Ehm no ci zostaje nam czekanie na kolejna szanse w marcu. Ila no byłoby super gdyby się Wam teraz udało !!!! Mi to temperatura spada czasami dopiero w dniu @ ale kibicuje Ci żeby może już nie spadła !!!!! I oczywiście pisz jak będziesz po telefonie do kliniki. Choć Twoim rozpoczęciem ziem pocieszę ! -
U mnie ostatnie dwa cykle to super wysoka temperatura, nawet 37 mialam, co jak na mnie jest super hiper, a kończyło się jak zwykle. W zeszlym tygodniu w ciagu 2 dni temp spadla o stopien. Oby u Ciebie Ila było pozytywnie.
-
NewAgeMissK wrote:Na spotkaniu mówili tez ze jest określona liczba osób jakie mogą rozpocząć w danym miesiącu czy tygodniu. Wiec złości mnie to ze wiedząc przecież ile maja pacjentów obecnie nie potrafią ich pogrupować i od razu powiedzieć ze osoby ze styczniowych spotkań będą mogły najwcześniej zaczynać od marca czy kwietnia. Wszędzie praktycznie tak jest - a oni jakoś na bieżąco sprawdzają czy co.

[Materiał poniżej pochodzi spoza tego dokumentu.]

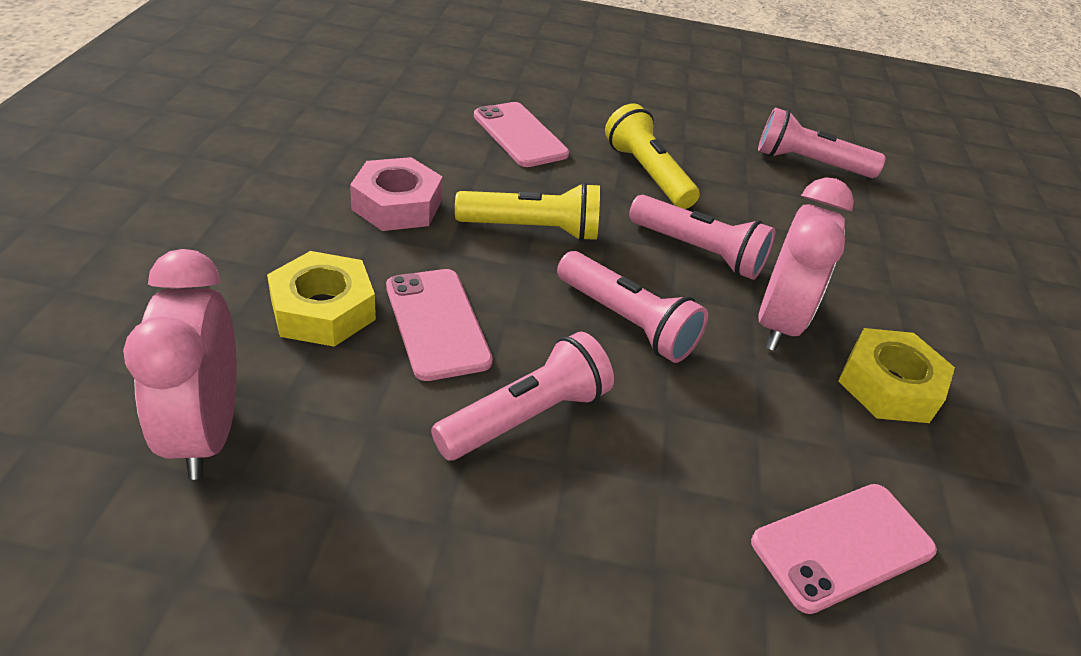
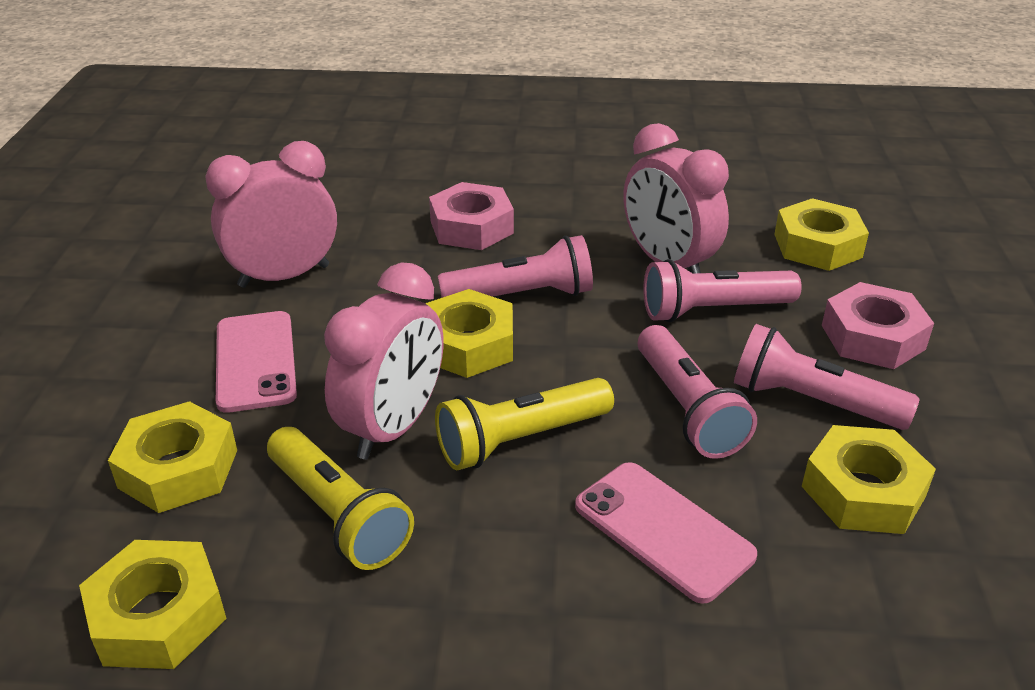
pink clock: 2 -> 3
pink nut: 1 -> 2
pink phone: 3 -> 2
yellow nut: 2 -> 5

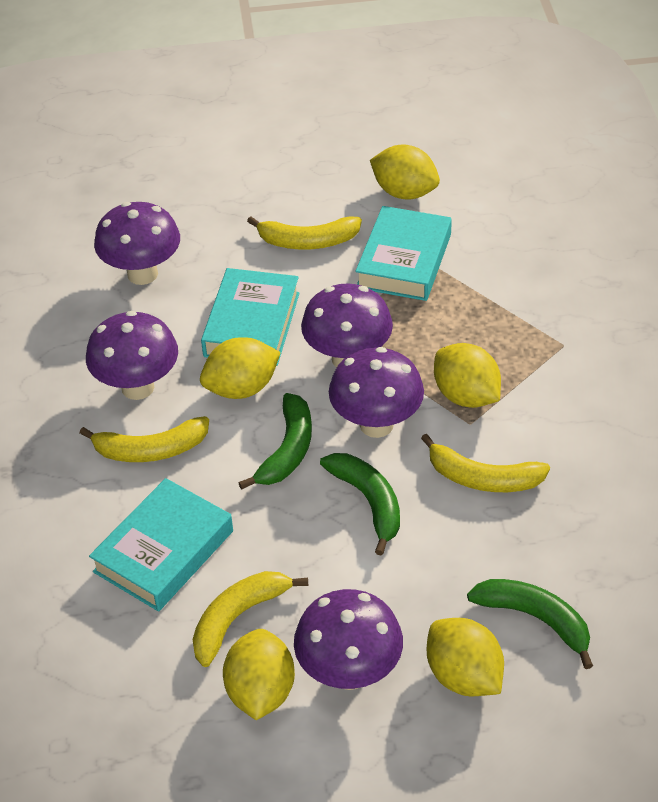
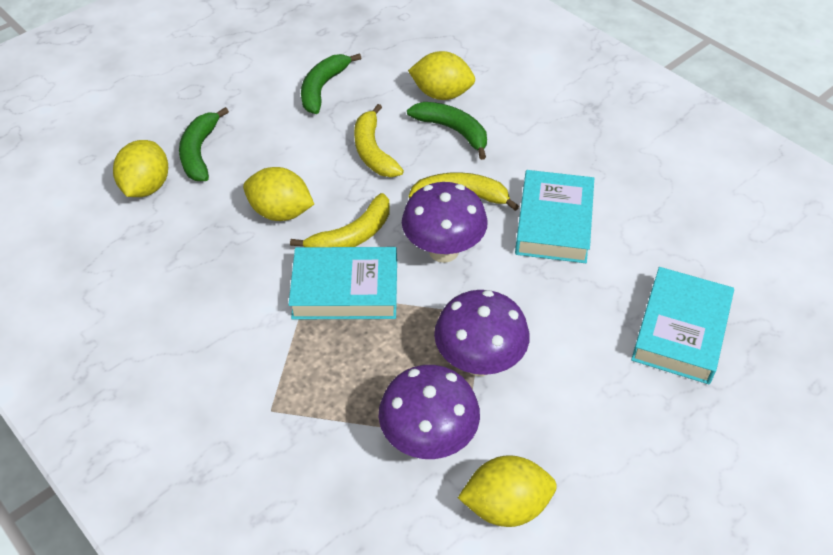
purple mushroom: 5 -> 3
yellow banana: 4 -> 3
yellow lemon: 5 -> 4

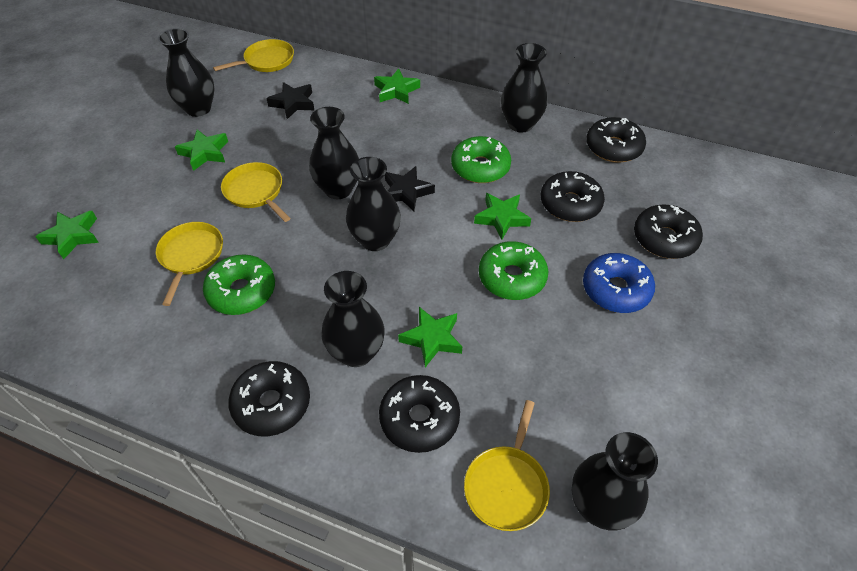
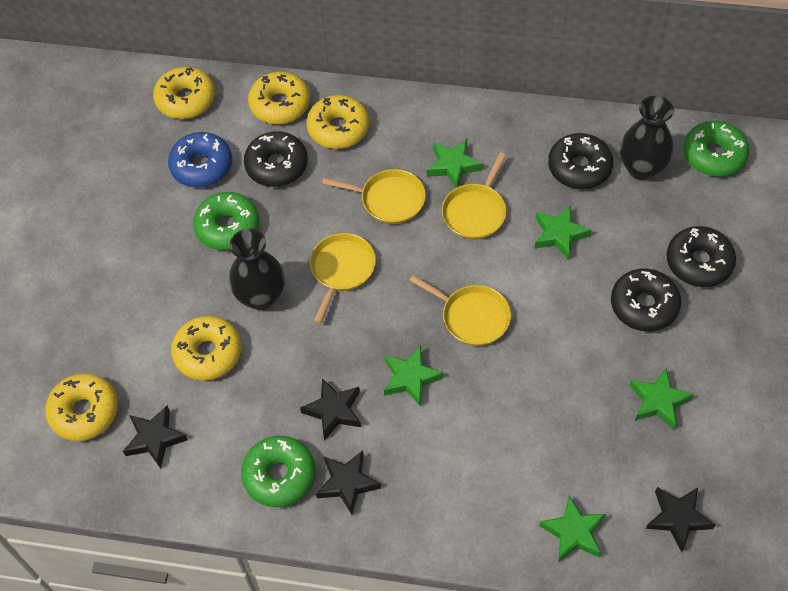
black donut: 5 -> 4
black star: 2 -> 4
black vase: 6 -> 2
yellow donut: 0 -> 5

Ehm no ci zostaje nam czekanie na kolejna szanse w marcu. Ila no byłoby super gdyby się Wam teraz udało !!!! Mi to temperatura spada czasami dopiero w dniu @ ale kibicuje Ci żeby może już nie spadła !!!!! I oczywiście pisz jak będziesz po telefonie do kliniki. Choć Twoim rozpoczęciem ziem pocieszę !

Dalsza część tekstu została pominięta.